Segundo o jornal Folha de São Paulo, o presidente brasileiro esquivou-se à pergunta sobre se vai assinar o diploma que está na secretária do seu ministro da Cultura, já com a assinatura de Marcelo Rebelo de Sousa, da atribuição do Prémio Camões 2019 a Chico Buarque.

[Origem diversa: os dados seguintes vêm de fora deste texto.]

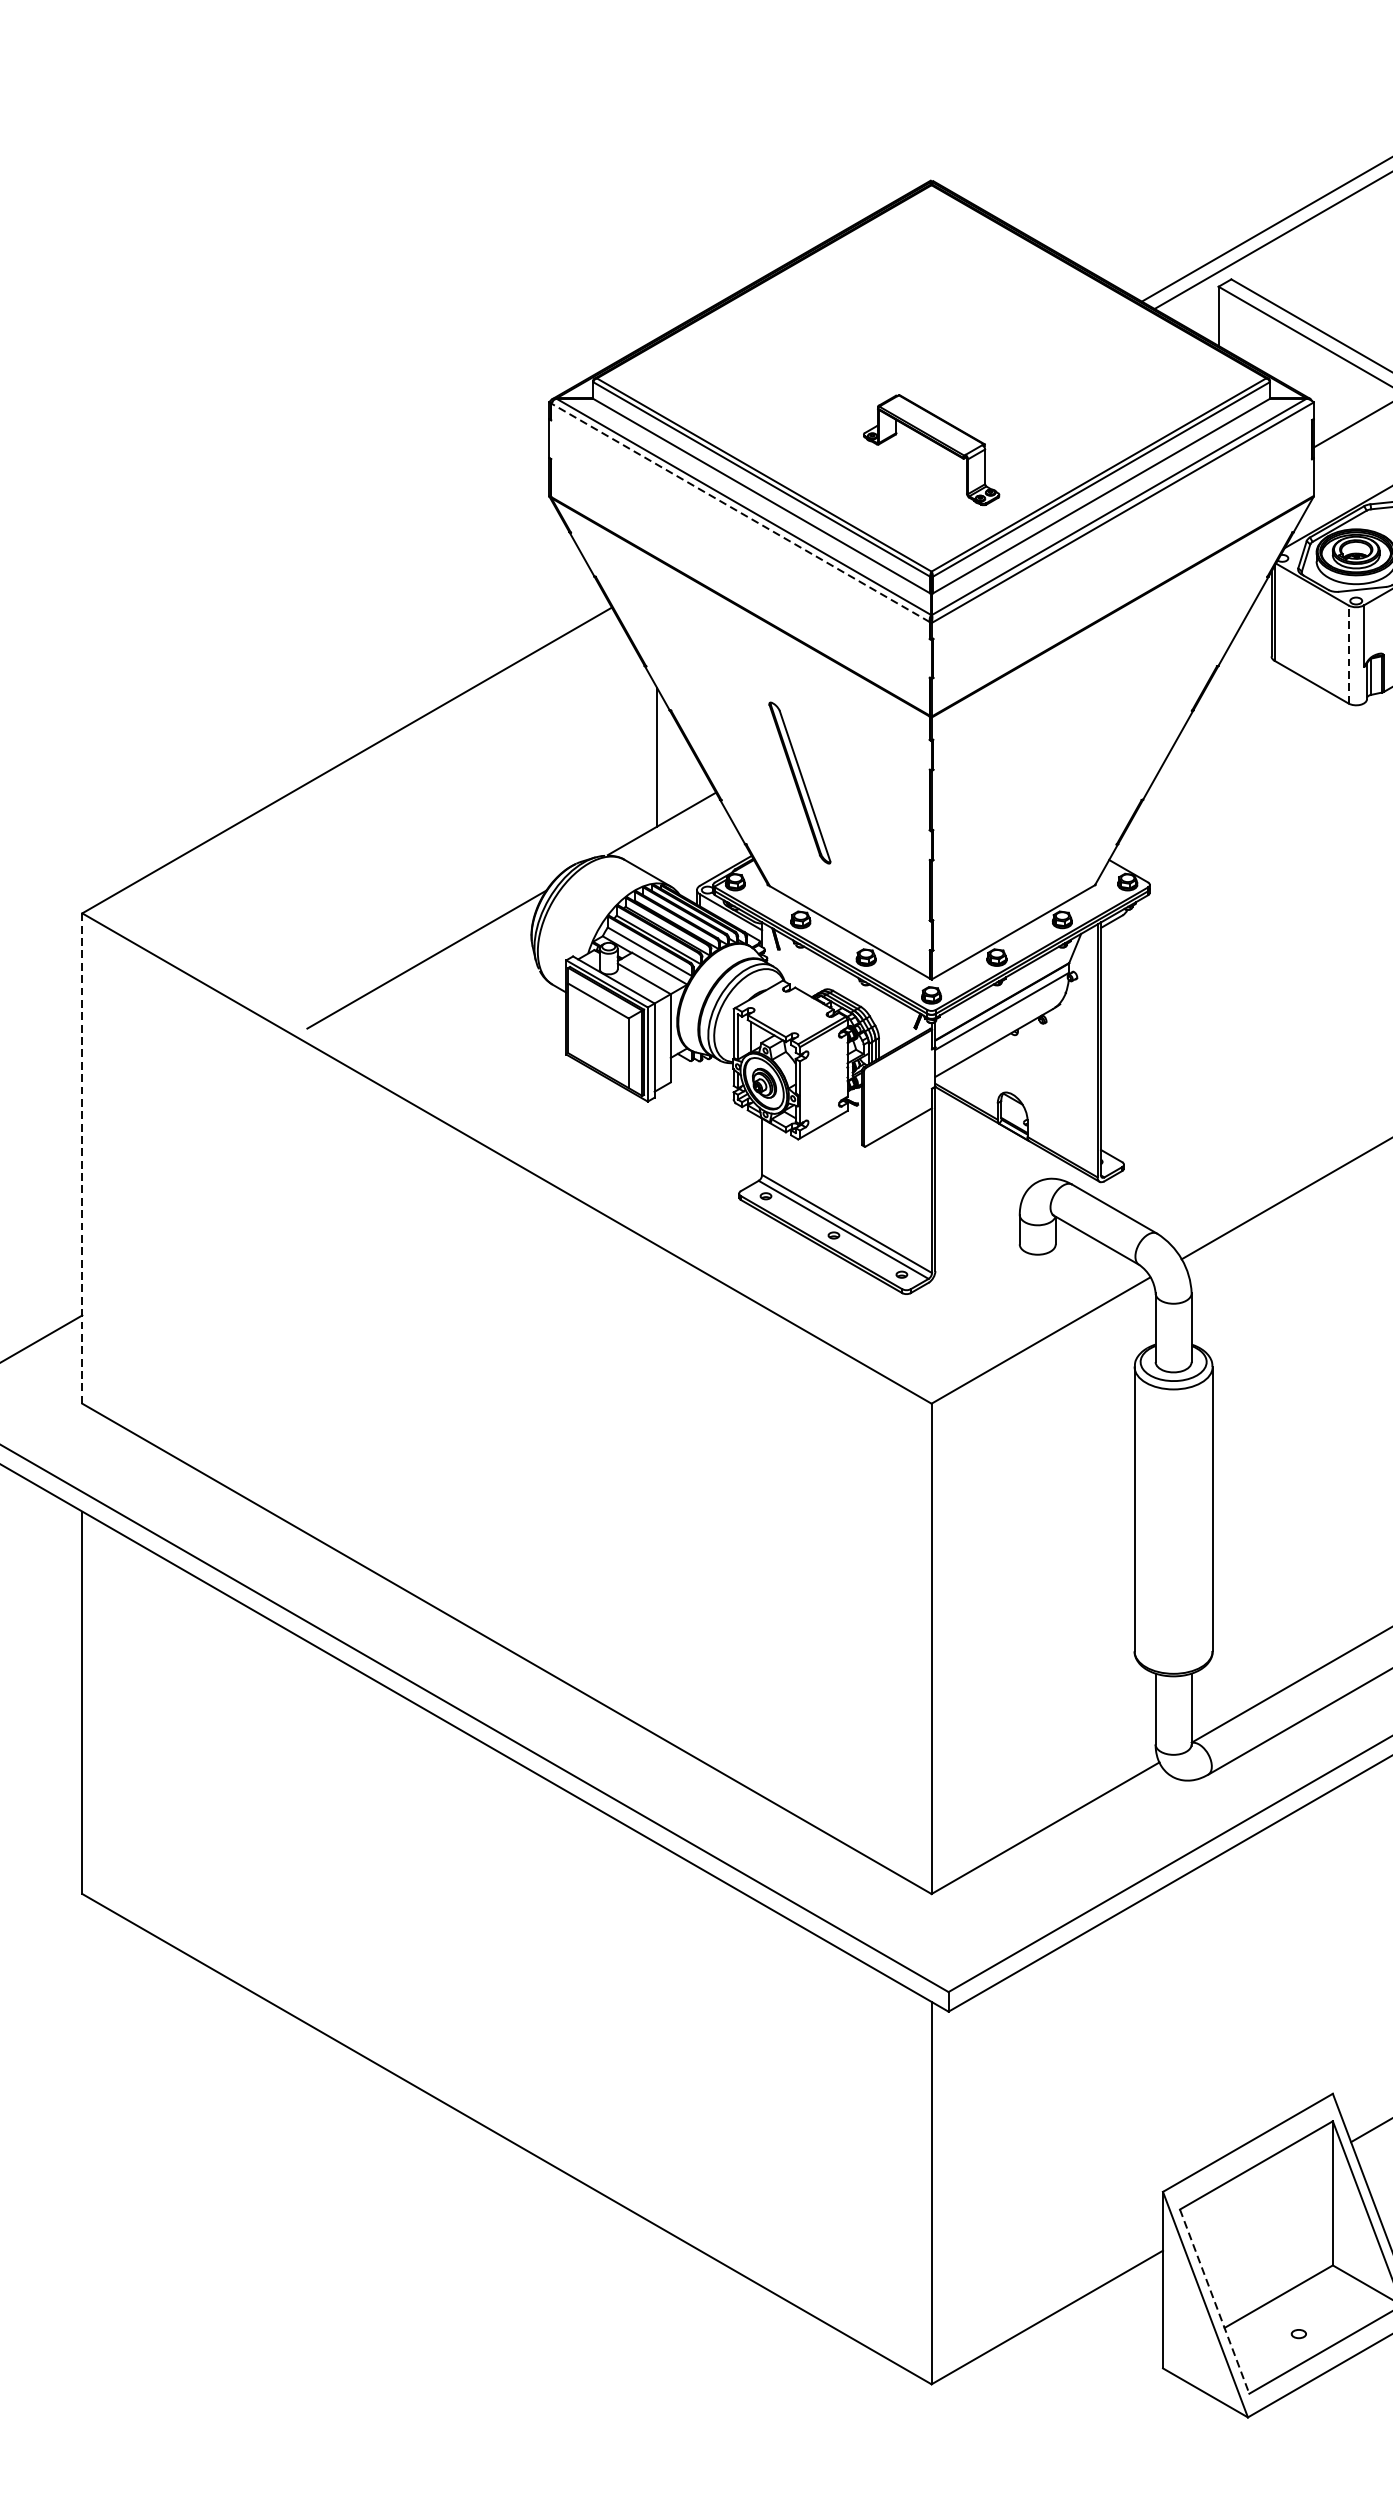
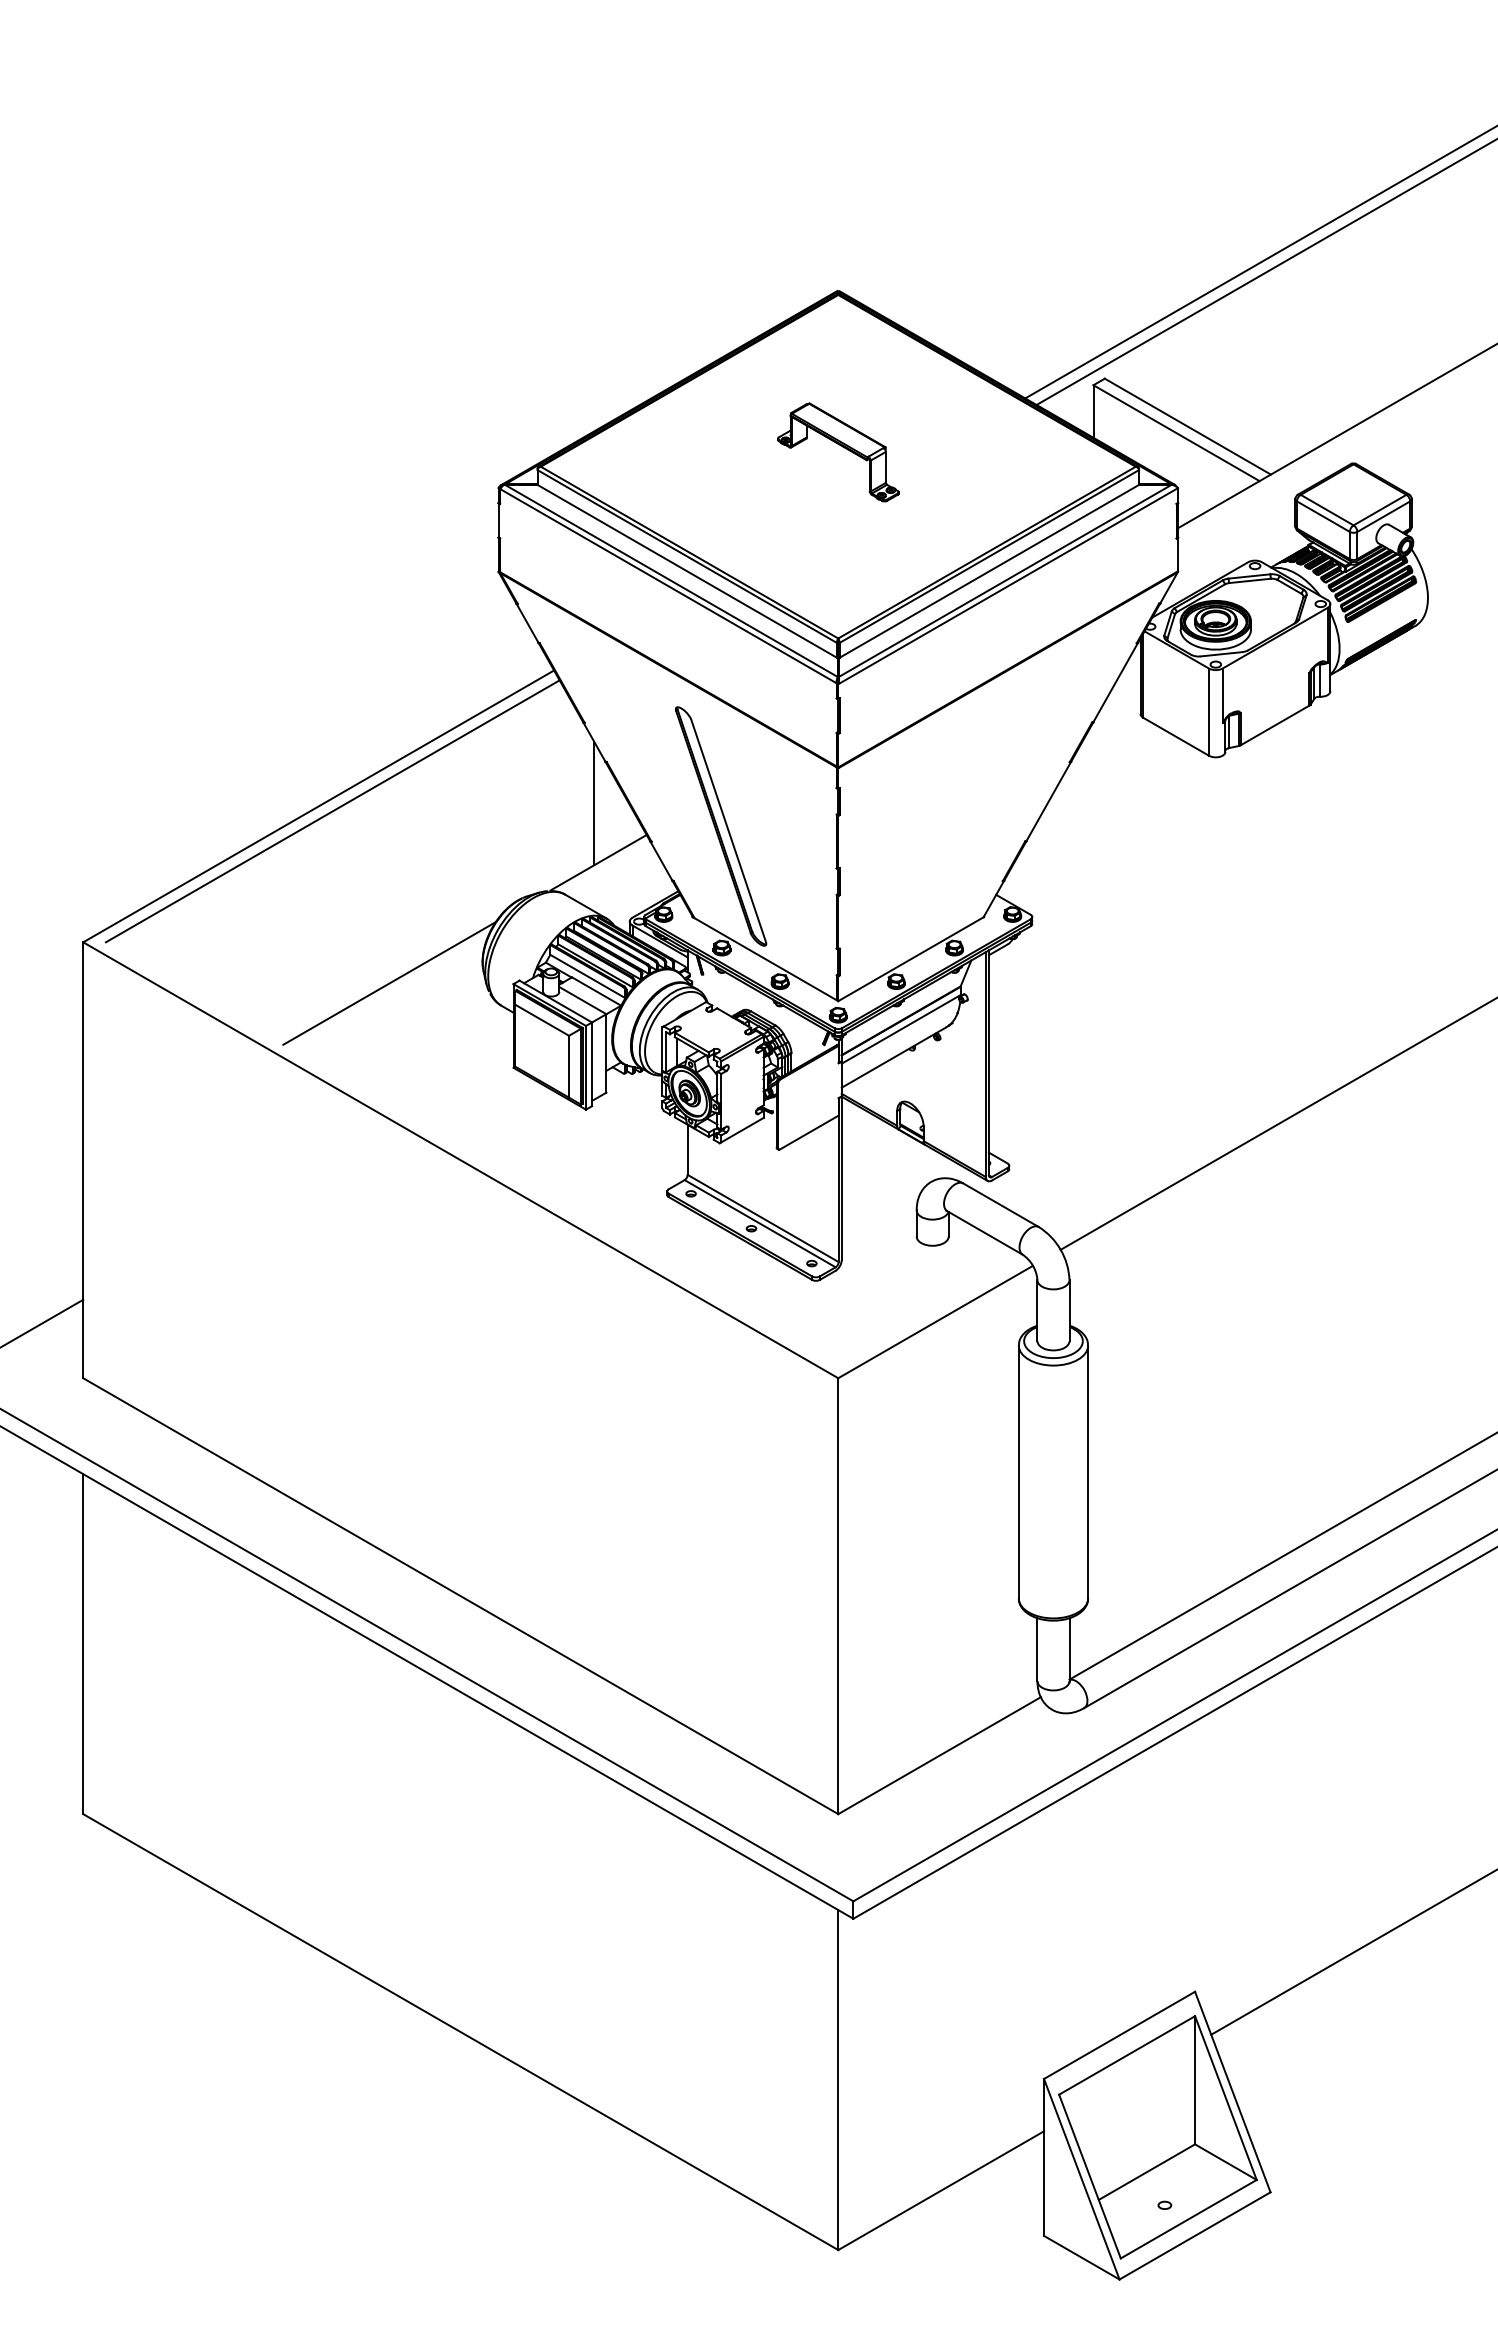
part: (934, 443) -> (840, 446), moved
line: (739, 512) -> (667, 585), dashed -> solid
line: (1349, 654) -> (1209, 712), dashed -> solid
line: (362, 766) -> (332, 811), added
part: (800, 783) -> (721, 826), size x1.67
line: (82, 1158) -> (83, 1160), dashed -> solid
line: (1215, 2302) -> (1090, 2177), dashed -> solid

O compositor, cantor e escritor brasileiro foi o escolhido pelo júri que reuniu em maio na Biblioteca Nacional do Brasil, no Rio de Janeiro. O prémio tem o valor de cem mil euros, verba repartida entre Portugal e Brasil, mas o assunto dividiu o governo brasileiro, que tem sido desde sempre alvo de críticas de Chico Buarque. “Até 31 de dezembro de 2026, eu assino”, terá dito Bolsonaro, ironizando com a possibilidade de um segundo mandato na presidência do Brasil.
Chico Buarque não demorou muito a reagir às palavras do presidente brasileiro, desta vez na rede social Instagram: “A não assinatura do Bolsonaro no diploma é para mim um segundo prêmio Camões”, afirmou.
Uma coisa é certa: com ou sem assinatura de Bolsonaro, Chico Buarque vai receber o Prémio Camões. A cerimónia terá lugar em Portugal, em data ainda a definir.